Contesting Kashmir, by Dr Niaz Murtaza.
GIVEN the ulterior agendas of global powers like the US, the UN record
of resolving the status of contested domains is poor. Eritrea, Kashmir,
Palestine, East Timor and Western Sahara’s fates languished at the UN for
decades. Eritrea and East Timor gained freedom, not primarily due to the UN or
even their freedom forces, but because their occupiers — Ethiopia and Indonesia
— collapsed temporarily.
The cases of Kashmir, Palestine and Western Sahara, occupied by strong,
US-allied states, remain unresolved. Other freedom drives with mixed popular
support in strong states — eg in Turkey, India and Pakistan — have not even
made it to the UN agenda.
But some states got freedom without ever being on the UN agenda. Nearly
a dozen did so easily, but only because the ex-USSR collapsed. Bangladesh
became free with the helping hand of a powerful neighbour; Kosovo only after
relentless US bombing of Serbia. Showing maturity which often eludes even
democracies, Sudan’s autocratic regime let South Sudan go, despite little new
external pressure.
History has lessons for India and Pakistan.
This history has lessons for India and Pakistan. Those for Pakistan are
immediate. No strong state has ceded land recently to its arch enemy through
bilateral or multilateral talks or overt or covert war. Afghanistan’s freedom
came not from the fabled bravery of the ‘mujahideen’ but USSR’s lack of
emotional investment there and the creeping collapse of communism. India is a
rising, not decaying, power and is emotionally invested strongly in Kashmir.
Thus, the chances of India ceding Kashmir due to bilateral or multilateral
talks or covert or overt war are near zero.
Yet talks are the best bet even if they do not ensure success. They
allow Pakistan to escape global rebuke for and the domestic blowback from
hosting militants. Decades of space for anti-India and Afghan militants has not
given India-held Kashmir freedom or Pakistan strategic depth in Afghanistan
against India.

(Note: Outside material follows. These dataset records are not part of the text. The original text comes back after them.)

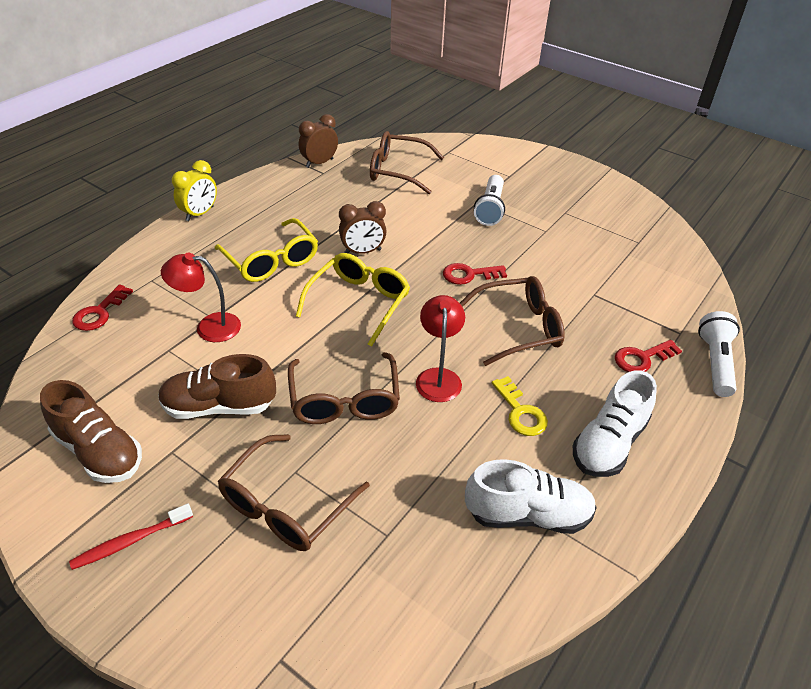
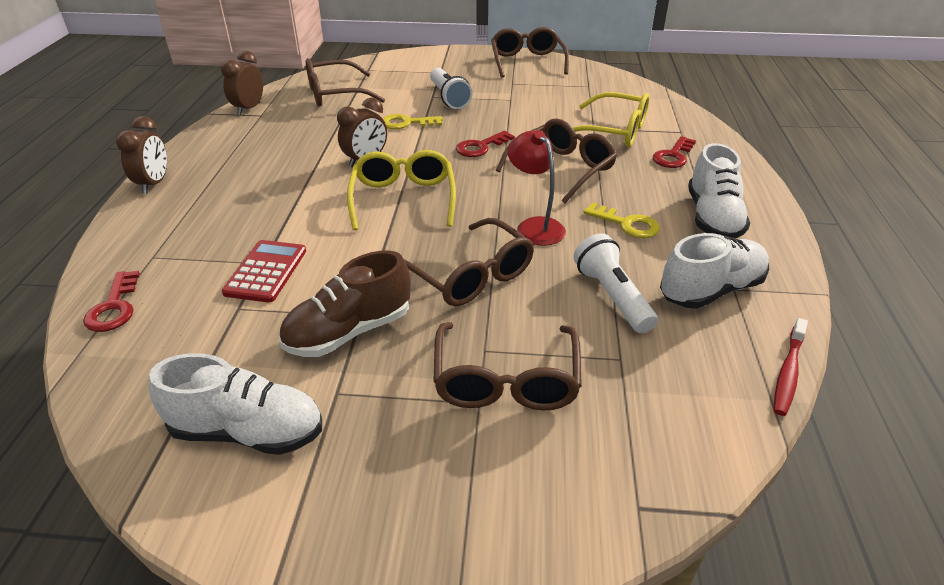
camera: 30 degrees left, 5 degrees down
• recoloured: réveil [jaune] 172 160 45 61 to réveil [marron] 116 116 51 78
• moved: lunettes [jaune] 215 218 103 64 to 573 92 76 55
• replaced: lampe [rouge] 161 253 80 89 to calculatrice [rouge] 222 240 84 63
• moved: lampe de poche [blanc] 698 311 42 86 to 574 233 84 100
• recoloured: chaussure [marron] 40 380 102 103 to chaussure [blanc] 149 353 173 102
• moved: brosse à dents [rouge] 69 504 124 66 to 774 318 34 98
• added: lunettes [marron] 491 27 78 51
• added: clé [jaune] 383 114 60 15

It has boosted India’s global portrayal of Kashmir as a
terrorism case. In a self-fulfilling prophecy, it has ironically given India
strategic depth against Pakistan in Afghanistan. For this, our physical and
ideological defenders must be held accountable. But their accountability in
Pakistan is even less than that of corrupt politicians.
We may chafe at the silence of Western democracies at Indian atrocities
in Kashmir. But it may help reduce the hurt if we remember that Western powers
also remained largely silent when we committed atrocities in Dhaka since we
were a US ally then, as India is today. In fact, they also remain largely
silent even today at atrocities in Balochistan.
But of course tens of thousands of people do not periodically take to
the streets shouting “azadi, azadi” in Quetta as they do in Srinagar, making
silence on Kashmir more odious. Terrorism involves killing civilians. So which
is terrorism and more condemnable: the killing of 18 soldiers in Uri or the
killing of 80-plus civilians elsewhere in India-held Kashmir?
The lessons for India are less immediate, yet crucial. Yes, there is
little chance of it losing Kashmir soon. Yet, its Kashmir position is largely based
on might-is-right rather than ethics, logic or legality. No major power accepts
its position of endlessly referring to Kashmir as its integral part, not even
its close regional allies Afghanistan and Bangladesh. The world still considers
it disputed territory despite India’s growing global clout, reflecting the
absence of even an inch of progress despite decades of Indian efforts. That
principles are closer to Pakistan’s basic position on Kashmir (but not its
current strategies) is refreshing for a state whose policies are so often
unprincipled.
The lack of alternative views on Kashmir in more democratic India is
odd. Pakistani liberals critique their country’s security policies far more
openly despite greater risks here. Forget hawks, even Indian liberals argue
cockily that Pakistan cannot liberate Kashmir, implicitly accepting the lack of
principles in India’s position. The knee-jerk response to this jingoism is that
neither can India liberate Azad Kashmir or the part controlled by China.
A more sensible response is that even if the world does not run mainly
on principles, they are not entirely absent from the global political calculus.
As India becomes a bigger power and more aligned with Western democracies, such
an absence of principles will bite. The process can be hastened if Pakistan
reins in militants, for the global focus will then be on Indian atrocities.
Ironically, Pakistan itself is delaying this outcome.
But ultimately India will realise that territories do not become one’s
integral part by repeated unilateral declarations but by local and global
acceptance. To gain global legitimacy for its Kashmir claims, it will
eventually have to talk with Pakistan and the Kashmiris. Not the aggression of
the hawk but the patience of its cousin eagle, as shown so well by China on
Taiwan, will serve Pakistan more in contesting Kashmir.
The writer heads INSPIRING Pakistan, a progressive policy unit.